Максимилиан Волошин, пережидавший ураган революции в своем коктебельском пристанище, был не просто пророком и витией в традиционном русском понимании, но и глубоким аналитиком, который — единственный из мастеров Серебряного века — сумел создать поэтическую панораму российской истории, осмысливая через прошлое настоящее и будущее своей несчастной родины. Его сборники «Война» и «Пути России», поэма «Протопоп Аввакум», стихотворения «Китеж», «Русь гулящая», «Благословенье», «Неопалимая Купина» цикл стихов «Усобица», поэтическая симфония «Путями Каина», созданные в период Гражданской войны и последующие годы, в развернутой форме представляют раздумья, чаяния, разочарования и надежды всей плеяды поэтов, связавших свои судьбы с революционной Россией. Немногие современники сумели оценить этот творческий подвиг, и на сегодня роль Волошина как Нестора и Баяна «невиданных мятежей» еще далеко не полностью осознана. Между тем такой грандиозной поэтической рапсодии, отразившей весь ужас и величие эпохи, все священное безумие революции в чеканных ритмах и жгучих образах, не удалось создать никому — ни Блоку, ни Брюсову, ни Есенину, ни Хлебникову, ни даже Маяковскому. Никому не удалось с такой отчетливостью увидеть ближайшее будущее России сквозь магический кристалл прошлого. По степени проникновения в потайные недра русского национального характера, в глубины криминальной психики, в стихию «бессмысленного и беспощадного» русского бунта, по богатству исторического материала, по палитре художественных образов Волошину нет равных среди поэтов революционной поры. И все его одухотворенное переосмысление российской истории, проникнутое эсхатологичееским мироощущением, насыщенное мощным профетическим пафосом, рассчитано прежде всего на понимание отдаленных потомков, а не оглушенных и ослепленных смутой современников. Это своего рода завещание пророкам и мыслителям будущего.

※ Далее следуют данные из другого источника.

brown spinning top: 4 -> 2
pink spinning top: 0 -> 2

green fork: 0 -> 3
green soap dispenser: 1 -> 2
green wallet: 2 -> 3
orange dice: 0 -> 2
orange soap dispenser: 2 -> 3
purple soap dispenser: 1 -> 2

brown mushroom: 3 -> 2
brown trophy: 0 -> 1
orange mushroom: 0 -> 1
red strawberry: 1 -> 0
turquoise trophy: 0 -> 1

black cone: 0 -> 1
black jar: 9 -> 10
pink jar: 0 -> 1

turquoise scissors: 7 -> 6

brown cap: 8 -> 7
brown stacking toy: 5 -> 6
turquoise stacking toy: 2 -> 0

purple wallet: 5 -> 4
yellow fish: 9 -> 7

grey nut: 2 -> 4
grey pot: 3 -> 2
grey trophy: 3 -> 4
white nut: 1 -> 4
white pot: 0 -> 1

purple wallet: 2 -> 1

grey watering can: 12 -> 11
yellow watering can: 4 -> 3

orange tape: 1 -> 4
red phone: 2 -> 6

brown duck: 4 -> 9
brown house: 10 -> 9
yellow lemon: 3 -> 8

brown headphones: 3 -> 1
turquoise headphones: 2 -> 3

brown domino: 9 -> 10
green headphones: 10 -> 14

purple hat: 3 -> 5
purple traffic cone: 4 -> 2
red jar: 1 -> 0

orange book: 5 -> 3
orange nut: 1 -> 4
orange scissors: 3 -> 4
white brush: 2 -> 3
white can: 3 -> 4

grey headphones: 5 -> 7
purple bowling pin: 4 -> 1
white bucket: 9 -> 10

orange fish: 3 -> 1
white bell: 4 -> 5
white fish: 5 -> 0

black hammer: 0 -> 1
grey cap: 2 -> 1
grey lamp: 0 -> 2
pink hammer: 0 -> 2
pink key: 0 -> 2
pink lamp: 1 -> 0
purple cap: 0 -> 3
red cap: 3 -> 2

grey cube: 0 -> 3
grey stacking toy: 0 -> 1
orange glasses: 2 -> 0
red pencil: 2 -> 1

Мрачные предчувствия появляются еще в предреволюционных произведениях Волошина времен Мировой войны, а уже в стихах 1917 г. звучат апокалиптические темы беспощадного бунта, возглавляемого самозванным лже-мессией Стенькой Разиным:
И за мною не токмо что дранная
Голытьба, а — казной расшибусь —
Вся великая, темная, пьяная,
Окаянная двинется Русь.
Мы устроим в стране благолепье вам —
Как, восставши из мертвых — с мечом —
Три угодника — с Гришкой Отрепьевым,
Да с Емелькой придем Пугачом.
Вспомним, что это стихотворение было написано еще до начала Гражданской войны, унесшей миллионы жизней и на долгие десятилетия погрузившей Россию во мглу.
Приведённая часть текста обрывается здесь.